Принадлежащий к группе «антинемецких» (наряду с «Хрустальным лаком», «Тараканьим мылом» и др.), сказ «Чугунная бабушка» внешне представляет собой нечто вроде вариации на тему лесковского «Левши» (впрочем, с куда более оптимистичным финалом): это история о русских мастерах, угнетаемых немцами. Элемент ксенофобии обусловлен исторически: сказ создавался в условиях военного противостояния России и Германии; впрочем, оппозиция «русского» и «немецкого» реализуется не через внешнеполитические, а через социально-классовые и экзистенциально-духовные коллизии.

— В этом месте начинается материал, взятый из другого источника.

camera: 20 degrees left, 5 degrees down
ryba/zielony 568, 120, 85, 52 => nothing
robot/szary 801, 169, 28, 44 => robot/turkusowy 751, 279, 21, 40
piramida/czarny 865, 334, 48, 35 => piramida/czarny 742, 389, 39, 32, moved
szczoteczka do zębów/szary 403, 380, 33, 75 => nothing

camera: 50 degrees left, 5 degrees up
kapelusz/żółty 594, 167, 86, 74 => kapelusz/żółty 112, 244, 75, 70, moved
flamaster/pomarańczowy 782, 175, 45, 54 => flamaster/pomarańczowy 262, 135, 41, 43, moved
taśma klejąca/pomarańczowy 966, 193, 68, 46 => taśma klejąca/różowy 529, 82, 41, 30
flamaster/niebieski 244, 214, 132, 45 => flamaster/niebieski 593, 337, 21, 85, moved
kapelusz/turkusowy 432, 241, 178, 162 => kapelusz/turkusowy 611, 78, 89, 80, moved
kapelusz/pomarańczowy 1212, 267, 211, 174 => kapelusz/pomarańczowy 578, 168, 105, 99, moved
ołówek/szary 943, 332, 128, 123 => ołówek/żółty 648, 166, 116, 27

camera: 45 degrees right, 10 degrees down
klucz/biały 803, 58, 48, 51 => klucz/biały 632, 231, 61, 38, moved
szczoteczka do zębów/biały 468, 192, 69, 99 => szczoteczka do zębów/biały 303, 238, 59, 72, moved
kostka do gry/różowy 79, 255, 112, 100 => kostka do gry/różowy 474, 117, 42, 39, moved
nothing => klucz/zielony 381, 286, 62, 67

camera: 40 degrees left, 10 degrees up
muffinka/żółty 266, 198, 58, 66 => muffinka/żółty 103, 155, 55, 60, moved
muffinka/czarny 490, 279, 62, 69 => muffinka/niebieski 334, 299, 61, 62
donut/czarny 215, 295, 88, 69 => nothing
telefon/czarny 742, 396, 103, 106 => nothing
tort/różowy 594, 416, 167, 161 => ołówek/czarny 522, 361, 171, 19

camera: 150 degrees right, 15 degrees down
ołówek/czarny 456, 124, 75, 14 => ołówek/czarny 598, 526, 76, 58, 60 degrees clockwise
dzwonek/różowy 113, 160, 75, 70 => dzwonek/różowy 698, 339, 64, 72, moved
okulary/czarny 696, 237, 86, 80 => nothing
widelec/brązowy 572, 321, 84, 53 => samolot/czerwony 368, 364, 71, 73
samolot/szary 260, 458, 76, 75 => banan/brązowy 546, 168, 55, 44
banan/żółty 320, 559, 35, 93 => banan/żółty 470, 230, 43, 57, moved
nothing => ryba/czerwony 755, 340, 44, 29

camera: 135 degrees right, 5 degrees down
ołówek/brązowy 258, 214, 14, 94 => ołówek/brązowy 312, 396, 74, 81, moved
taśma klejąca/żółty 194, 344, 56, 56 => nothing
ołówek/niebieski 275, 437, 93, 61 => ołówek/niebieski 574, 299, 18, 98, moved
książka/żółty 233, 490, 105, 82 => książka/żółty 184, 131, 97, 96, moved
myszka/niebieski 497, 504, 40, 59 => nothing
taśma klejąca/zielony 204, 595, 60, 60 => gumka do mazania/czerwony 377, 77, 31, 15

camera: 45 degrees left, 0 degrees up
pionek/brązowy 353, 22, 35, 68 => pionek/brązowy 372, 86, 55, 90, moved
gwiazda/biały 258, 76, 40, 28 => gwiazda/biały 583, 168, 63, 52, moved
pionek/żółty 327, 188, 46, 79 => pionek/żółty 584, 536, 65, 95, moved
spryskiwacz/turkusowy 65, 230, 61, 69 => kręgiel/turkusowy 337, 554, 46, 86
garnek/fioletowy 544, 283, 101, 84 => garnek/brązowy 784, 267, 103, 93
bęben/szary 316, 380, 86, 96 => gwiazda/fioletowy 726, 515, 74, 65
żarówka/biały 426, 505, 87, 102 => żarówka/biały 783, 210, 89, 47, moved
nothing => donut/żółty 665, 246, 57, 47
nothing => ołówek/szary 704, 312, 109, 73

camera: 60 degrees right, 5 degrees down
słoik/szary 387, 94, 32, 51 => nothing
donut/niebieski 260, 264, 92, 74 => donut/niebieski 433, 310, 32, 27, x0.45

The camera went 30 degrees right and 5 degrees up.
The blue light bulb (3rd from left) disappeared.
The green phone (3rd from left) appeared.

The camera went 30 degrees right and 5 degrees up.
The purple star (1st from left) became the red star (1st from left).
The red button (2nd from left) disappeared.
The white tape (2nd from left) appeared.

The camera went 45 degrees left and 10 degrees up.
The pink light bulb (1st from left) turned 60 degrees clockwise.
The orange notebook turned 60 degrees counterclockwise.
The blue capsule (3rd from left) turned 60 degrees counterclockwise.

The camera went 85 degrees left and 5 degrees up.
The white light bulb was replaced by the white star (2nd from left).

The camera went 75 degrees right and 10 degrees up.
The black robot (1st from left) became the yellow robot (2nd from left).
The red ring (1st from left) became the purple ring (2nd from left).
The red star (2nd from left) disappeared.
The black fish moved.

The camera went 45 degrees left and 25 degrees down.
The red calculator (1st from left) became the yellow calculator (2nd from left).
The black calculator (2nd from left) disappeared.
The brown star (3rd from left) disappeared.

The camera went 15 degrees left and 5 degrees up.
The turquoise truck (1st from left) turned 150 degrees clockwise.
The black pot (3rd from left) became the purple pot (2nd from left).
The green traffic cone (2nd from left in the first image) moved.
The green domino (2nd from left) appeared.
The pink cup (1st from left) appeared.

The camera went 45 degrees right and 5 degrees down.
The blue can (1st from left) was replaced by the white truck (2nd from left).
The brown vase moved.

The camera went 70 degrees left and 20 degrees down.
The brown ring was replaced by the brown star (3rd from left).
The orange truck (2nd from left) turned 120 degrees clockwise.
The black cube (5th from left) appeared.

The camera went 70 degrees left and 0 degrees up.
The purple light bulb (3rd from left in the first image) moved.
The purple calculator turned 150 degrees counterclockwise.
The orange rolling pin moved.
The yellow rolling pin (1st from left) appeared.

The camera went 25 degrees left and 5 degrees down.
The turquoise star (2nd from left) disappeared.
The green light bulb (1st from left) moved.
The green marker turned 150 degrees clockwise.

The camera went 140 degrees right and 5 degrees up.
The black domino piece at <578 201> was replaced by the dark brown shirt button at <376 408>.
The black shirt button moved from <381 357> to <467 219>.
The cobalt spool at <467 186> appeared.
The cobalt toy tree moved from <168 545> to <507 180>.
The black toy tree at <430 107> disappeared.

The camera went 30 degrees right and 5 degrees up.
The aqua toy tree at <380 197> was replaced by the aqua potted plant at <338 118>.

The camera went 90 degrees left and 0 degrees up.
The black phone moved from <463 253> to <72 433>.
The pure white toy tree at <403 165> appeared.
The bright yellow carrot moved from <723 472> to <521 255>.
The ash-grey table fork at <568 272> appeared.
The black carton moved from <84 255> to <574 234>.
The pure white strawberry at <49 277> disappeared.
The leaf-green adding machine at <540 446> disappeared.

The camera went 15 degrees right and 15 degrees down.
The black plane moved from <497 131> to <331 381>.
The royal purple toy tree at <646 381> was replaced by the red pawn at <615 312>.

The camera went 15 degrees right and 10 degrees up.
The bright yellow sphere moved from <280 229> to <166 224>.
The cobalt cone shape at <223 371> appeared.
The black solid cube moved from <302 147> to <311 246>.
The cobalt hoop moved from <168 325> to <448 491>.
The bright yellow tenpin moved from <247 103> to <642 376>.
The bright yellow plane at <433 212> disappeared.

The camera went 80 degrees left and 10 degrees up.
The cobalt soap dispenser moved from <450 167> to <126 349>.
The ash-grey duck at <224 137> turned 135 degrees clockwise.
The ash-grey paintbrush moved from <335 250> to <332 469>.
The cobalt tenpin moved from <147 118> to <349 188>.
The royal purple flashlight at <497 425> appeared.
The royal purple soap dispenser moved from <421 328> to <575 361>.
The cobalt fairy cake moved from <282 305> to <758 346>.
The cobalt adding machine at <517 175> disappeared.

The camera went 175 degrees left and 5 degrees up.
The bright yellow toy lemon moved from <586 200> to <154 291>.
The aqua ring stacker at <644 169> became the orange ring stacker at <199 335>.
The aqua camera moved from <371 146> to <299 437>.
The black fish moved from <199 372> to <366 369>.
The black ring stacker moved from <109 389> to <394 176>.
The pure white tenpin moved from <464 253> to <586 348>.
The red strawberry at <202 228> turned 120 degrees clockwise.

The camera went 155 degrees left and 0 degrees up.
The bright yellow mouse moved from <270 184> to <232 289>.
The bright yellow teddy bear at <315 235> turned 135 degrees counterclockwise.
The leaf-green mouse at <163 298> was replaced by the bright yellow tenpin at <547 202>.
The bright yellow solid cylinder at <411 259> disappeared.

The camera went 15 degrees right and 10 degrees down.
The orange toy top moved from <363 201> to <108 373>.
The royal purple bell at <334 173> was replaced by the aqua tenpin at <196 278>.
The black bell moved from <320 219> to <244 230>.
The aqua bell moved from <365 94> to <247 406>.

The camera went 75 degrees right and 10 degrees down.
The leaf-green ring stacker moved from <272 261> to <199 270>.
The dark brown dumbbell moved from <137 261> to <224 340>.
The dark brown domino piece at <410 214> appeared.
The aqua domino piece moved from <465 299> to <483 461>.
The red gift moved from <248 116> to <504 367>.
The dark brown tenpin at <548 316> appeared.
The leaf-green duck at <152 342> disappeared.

Противопоставлены прежде всего два типа моделей для отливок: одухотворенные, исполненные жизненной силы («русские») - и «бездушные», мертвые («немецкие» в широком и узком смысле слова)1. Речь идет об искусстве скульптуры в его отношении к жизни, и конфликт касается сферы не столько производственной, сколько эстетической; оппозиция «мастер vs. ремесленник» обозначает противостояние двух типов художников.

Конфликт реализован, в частности, через «двойничество» персонажей и своеобразно «дублирующиеся» фабульные линии. Прежде всего, в сказе присутствуют две «чугунных бабушки» — Анисья и Каролина: обе они, так или иначе, обретают «металлический» облик. Ср.: «В разных странах на письменных столах и музейных полках сидит себе чугунная бабушка» (812); «Либо <...> в Каслях на этом деле сидит какой чудак с чугунными мозгами, либо оно доверено старой барыне немецких кровей» (81); «Памятник-го ей в нашем заводе отливали» (81).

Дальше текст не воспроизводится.